I hated the birds that had inhabited those holes and spent their days flying in and out of roof, building nests and hatching more birds to occupy our home. However, I was too frightened by the possibility of getting close enough to those birds to actually place the wire over the holes with the giant staple gun. The birds and I were at a stand-still in our battle.

Last week, I decided it was time.

So I marched out bravely with my wire squares in one hand, staple gun in the other.

And punched one corner of that wire with all the ferocity I had in me. And…nothing.

There were no staples in my gun.

Now, I should have taken that right there as a sign my bird hole covering just wasn’t meant to be.
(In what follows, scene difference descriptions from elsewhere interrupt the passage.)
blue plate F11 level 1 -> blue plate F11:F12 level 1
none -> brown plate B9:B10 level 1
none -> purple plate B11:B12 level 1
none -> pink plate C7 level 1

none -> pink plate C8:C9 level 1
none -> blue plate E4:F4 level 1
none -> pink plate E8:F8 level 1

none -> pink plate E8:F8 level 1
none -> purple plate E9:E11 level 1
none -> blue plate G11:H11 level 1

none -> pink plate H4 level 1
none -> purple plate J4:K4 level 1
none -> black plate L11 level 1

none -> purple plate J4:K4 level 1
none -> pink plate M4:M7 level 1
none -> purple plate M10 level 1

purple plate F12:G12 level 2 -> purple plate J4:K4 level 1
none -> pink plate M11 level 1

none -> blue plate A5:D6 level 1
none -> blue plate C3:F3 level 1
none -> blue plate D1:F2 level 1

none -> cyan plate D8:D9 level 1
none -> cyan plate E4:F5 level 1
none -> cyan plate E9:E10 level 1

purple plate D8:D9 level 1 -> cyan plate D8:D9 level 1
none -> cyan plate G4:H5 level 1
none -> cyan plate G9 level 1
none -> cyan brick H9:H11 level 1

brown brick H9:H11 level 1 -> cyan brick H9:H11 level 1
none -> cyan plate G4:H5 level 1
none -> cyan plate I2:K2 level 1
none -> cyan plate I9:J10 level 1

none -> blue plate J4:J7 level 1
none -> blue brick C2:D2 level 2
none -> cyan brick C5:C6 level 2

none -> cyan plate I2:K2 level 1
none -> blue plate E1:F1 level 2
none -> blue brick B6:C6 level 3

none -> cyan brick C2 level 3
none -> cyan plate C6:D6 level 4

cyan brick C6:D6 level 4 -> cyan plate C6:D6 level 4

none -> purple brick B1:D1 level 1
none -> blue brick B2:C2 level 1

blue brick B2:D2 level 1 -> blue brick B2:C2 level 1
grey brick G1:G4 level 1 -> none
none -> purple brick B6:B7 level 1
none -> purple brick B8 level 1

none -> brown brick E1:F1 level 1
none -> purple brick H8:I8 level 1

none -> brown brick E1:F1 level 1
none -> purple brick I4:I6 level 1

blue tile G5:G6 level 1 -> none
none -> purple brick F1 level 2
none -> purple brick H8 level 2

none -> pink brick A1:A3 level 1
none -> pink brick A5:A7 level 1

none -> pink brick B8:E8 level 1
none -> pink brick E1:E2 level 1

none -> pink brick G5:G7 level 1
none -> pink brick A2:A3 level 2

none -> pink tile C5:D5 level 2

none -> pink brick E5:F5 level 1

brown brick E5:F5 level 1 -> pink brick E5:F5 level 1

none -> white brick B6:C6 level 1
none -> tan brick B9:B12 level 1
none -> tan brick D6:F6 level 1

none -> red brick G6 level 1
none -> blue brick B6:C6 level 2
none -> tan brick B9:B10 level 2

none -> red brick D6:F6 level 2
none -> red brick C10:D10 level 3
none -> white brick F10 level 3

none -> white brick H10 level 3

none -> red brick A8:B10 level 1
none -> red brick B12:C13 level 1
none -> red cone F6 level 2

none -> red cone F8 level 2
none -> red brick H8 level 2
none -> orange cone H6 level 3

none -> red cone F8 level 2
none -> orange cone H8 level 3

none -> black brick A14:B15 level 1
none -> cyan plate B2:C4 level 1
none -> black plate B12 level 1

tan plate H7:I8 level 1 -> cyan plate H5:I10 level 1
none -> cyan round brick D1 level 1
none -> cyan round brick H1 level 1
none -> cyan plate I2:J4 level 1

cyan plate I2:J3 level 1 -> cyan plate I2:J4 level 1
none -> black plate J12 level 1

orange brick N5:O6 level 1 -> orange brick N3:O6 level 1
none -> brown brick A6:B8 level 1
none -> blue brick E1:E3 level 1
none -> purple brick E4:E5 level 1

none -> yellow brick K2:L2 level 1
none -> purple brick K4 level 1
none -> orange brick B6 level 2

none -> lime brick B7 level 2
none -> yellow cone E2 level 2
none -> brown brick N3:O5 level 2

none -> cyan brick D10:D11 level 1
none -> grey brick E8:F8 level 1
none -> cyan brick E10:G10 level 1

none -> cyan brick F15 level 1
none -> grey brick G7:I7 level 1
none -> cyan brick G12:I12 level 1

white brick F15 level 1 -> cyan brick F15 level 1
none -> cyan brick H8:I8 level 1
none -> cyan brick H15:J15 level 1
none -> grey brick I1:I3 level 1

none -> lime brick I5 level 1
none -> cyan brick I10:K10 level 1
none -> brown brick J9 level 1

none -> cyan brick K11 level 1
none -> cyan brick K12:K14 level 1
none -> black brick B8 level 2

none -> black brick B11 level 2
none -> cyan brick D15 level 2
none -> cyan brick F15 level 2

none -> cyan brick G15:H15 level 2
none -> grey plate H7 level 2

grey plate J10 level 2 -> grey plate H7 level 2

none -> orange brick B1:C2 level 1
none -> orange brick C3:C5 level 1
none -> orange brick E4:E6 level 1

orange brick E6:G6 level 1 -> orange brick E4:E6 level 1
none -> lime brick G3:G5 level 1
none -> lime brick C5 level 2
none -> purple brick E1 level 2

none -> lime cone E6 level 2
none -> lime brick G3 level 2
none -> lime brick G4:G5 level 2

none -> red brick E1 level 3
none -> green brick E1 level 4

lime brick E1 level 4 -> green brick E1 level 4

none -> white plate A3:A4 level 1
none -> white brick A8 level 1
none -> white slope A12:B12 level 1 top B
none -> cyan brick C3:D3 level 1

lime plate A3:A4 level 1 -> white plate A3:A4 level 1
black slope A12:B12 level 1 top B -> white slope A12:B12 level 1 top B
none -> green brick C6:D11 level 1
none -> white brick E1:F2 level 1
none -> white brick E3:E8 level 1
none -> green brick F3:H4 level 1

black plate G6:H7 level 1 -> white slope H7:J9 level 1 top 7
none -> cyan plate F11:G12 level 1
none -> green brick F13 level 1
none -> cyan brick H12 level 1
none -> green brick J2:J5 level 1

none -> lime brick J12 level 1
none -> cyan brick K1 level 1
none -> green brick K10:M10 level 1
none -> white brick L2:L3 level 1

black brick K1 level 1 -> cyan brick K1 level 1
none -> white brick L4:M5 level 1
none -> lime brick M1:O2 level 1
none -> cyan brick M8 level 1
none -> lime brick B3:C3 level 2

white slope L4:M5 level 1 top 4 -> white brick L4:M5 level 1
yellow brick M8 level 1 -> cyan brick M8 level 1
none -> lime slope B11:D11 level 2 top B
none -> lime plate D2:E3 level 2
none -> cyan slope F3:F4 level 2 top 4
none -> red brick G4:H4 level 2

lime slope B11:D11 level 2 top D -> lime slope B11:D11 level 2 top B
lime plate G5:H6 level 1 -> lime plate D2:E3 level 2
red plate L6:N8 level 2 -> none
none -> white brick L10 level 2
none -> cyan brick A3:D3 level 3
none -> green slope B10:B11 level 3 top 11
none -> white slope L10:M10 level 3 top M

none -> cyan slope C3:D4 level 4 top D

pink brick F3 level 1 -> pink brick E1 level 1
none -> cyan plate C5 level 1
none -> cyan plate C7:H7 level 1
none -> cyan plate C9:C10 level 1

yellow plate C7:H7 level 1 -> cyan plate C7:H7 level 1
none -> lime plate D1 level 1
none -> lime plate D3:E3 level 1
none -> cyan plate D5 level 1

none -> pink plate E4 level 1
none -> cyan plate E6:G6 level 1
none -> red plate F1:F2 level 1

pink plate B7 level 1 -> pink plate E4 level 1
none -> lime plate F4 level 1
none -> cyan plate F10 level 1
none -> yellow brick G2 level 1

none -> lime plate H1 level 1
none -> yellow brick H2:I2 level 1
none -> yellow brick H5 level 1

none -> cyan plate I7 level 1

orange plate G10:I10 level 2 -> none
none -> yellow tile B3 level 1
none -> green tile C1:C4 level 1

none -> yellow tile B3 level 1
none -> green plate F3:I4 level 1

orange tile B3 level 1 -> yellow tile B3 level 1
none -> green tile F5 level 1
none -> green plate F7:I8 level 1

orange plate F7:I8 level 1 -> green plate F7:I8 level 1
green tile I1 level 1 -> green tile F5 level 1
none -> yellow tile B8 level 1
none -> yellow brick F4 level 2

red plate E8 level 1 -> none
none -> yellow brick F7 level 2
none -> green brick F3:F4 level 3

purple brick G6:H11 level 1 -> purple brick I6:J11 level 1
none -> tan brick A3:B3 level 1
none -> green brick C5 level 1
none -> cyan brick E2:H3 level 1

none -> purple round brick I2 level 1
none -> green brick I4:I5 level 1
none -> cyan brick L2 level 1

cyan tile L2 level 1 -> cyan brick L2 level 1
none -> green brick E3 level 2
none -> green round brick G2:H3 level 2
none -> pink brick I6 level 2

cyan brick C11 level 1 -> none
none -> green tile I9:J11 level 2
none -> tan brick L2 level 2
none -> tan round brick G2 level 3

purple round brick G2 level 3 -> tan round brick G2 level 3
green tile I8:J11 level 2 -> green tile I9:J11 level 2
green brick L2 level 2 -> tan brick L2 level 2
But, I had a few other things to pick up for the construction guys who were still at our house, so I decided to get some staples while I was at Lowe’s anyway.

Once again, after loading my gun, I marched back out bravely where my step-stool awaited me at the first non-covered hole.

And…Success.

One hole covered, without being attached by an angry mama bird.

Then I got to the third hole. And could not get past all the chirp-chirp-chirping coming from inside. Talk about cacophonous. And disturbing.

I just couldn’t do it. I couldn’t separate those baby birds (as nasty and dreaded as they may be) from the outside world and live the rest of my days with a roof filled with dead baby birds.

So I left that one and moved on down to the next one. And the next.

By the fifth hole, I was getting excited about my progress.

And then it happened.

Just as I reached up to pound my staple gun into the first corner of that mesh wire screen, an angry bird darted straight out of that hole, directly toward my head.

And I did what any bird-fearing girl would do:  let out a blood-curdling scream, as if it was an ax murderer coming after me rather than a little bird, jumped, and nearly toppled over with my stool.

Three of the five construction guys working in the house came running out, I’m sure expecting to find me barely alive out there after all the commotion.

When they learned what happened, though, their concern was replaced with laughter.

My heart, however, had not yet recovered. It was still beating out of my chest, my knees were shaking, and I could not get inside fast enough.

Later, I noticed my upper elbow was rather tender and remembered hitting it on something during the bird incident. Sure enough, a week later, I have an eggplant-colored, and almost eggplant-sized bruise just above my elbow.  From the bird.

Needless to say, my feelings toward birds have only been intensified.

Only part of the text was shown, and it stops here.